The team then looked at the first 30 minutes of content recommended by TikTok in these accounts’ “For You” feed. When videos with potentially dangerous content about disorderly eating, self-harm, or mental issues were shown, the researchers would pause and like it, just like a typical teenager.
Every 39 seconds on average, the accounts were served with videos related to body image and mental health. Content referencing suicide was shown on one account within two and a half minutes. One account received an eating disorder content within eight minutes.
Harmful Content
Imran Ahmed, CEO of the CCDH, pointed out that TikTok was designed to influence young users into giving up their time and attention. The research proved that the app is “poisoning their minds” as well.“It promotes to children hatred of their own bodies and extreme suggestions of self-harm and disordered, potentially deadly, attitudes to food,” he said, according to the report.

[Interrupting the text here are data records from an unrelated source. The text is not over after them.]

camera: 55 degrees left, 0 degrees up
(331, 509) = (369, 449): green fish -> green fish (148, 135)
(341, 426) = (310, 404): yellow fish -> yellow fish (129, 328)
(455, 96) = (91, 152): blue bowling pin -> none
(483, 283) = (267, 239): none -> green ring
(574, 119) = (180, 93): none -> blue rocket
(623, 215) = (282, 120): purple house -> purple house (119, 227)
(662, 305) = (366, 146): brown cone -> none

“Parents will be shocked to learn the truth and will be furious that lawmakers are failing to protect young people from Big Tech billionaires, their unaccountable social media apps, and increasingly aggressive algorithms.”
Lingering Harms of TikTok
In a recent interview with The Epoch Times, Anthony Luczak, an advanced practice registered nurse in pediatric primary care, warned that the Chinese-owned social media app is behaving “exactly like a psychological warfare tool” that intends to undermine the psychological health of an enemy population.Though harmful trends are common in social media, TikTok is different in the sense that it “seems to adapt” its harmful content depending on the user, he stated.
“TikTok is actively trying to make each person using it into a worse version of themselves, and this is incredibly dangerous for children.”

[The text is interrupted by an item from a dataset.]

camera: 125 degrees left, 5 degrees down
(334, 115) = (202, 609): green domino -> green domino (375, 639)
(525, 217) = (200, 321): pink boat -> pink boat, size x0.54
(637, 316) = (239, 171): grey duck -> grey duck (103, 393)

The app seems to know which children trend toward negativity like anxiety, drug use, porn, depression, or criminal activities and “exploits those tendencies,” he stated.
Earlier in May, attorneys general from states including California, Florida, Kentucky, Massachusetts, Tennessee, New Jersey, Vermont, and Nebraska launched an investigation into TikTok and the app’s potential harmful effects on youngsters.